Brent Dax Sun, 18 Aug 2002 15:16:06 -0700

Nicholas Clark:
# > The functions for creating and manipulating C<Parrot_String>s are 
# > listed below.
# 
# Is it worth arranging a reminder in here that as parrot is 
# garbage collected there is no confusion about who owns 
# pointers to blah?

Probably.  (Actually, I'd probably put it in a section above this, as it
doesn't necessarily go with strings in particular.

# > =item C<Parrot_String Parrot_string_new(Parrot_Interp, char* bytes, 
# > Parrot_Int len, Parrot_String enc)>
# > 
# Should that char * be const char *?

*shrugs*  I never really understood the distinction.  :^)
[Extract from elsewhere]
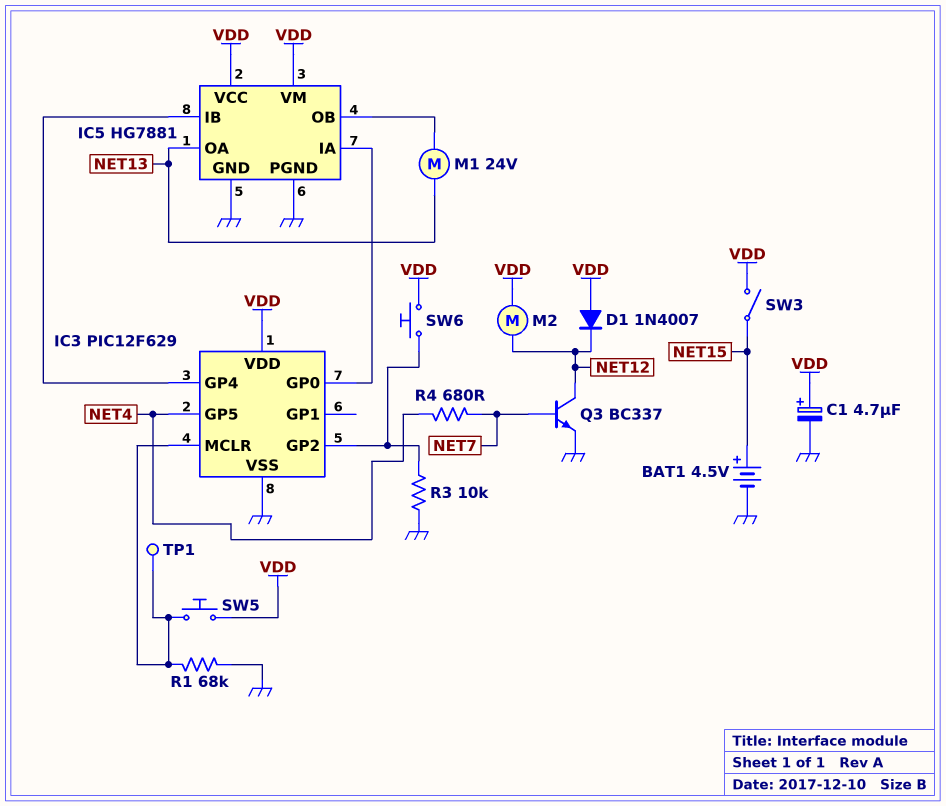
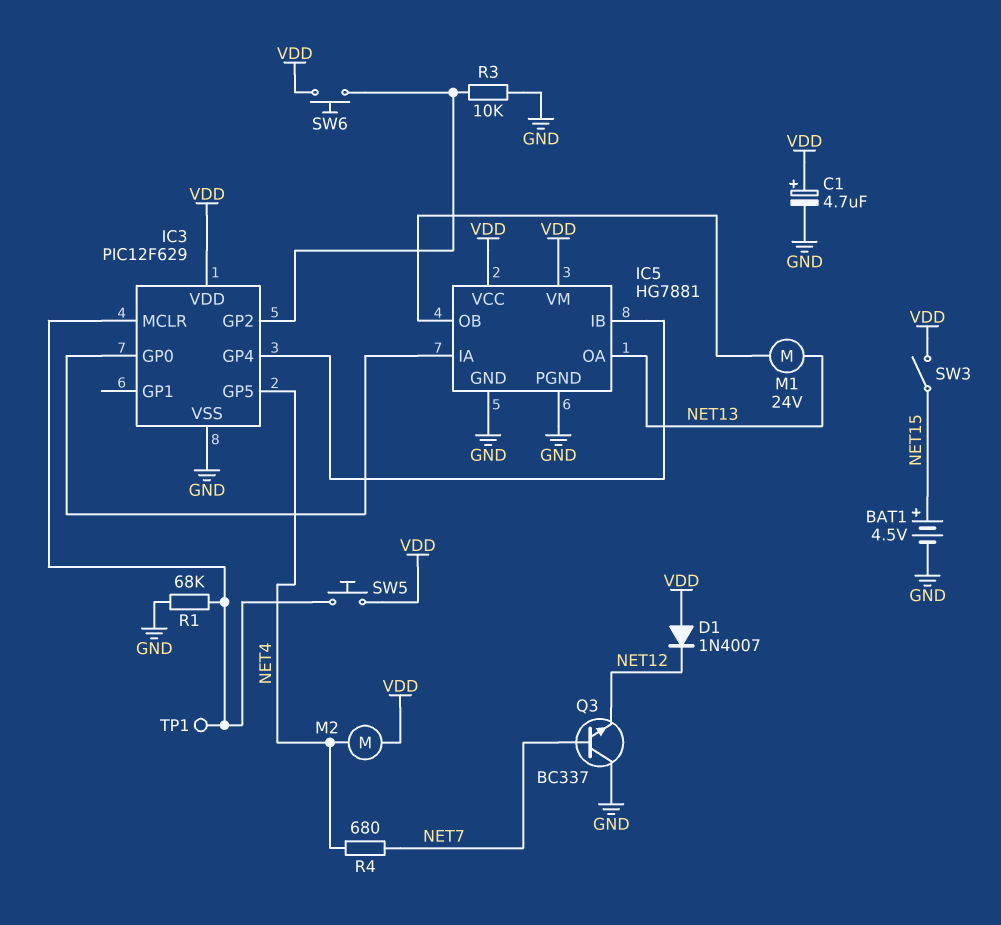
M2: motor (NET12, VDD) -> motor (NET4, VDD)
Q3: NPN BC337 (B NET7, C NET12, E GND) -> NPN BC337 (B NET7, C GND, E NET12)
# > Note that it is rarely a good idea to not specify the encoding if 
# > you're using C<bytes> and C<len>.
# 
# I'm a native English speaker and I'm finding that double 
# negative hard to work out. Is there a clearer way to phrase it?

"If C<bytes> and C<len> are used, specifying C<enc> is usually a good
idea."

# > C<src> are the same, this is a noop.  This may or may not be a 
# > copy-on-write set; the embedder should not care.
# 
# "This might be a copy-on-write set" ...
# 
# And do we need a RFC like definition of should/may/must/mustn't?

If so, I'd suggest the definition be patched into PDD0, so it's shared
by all PDDs instead of repeating the definitions everywhere.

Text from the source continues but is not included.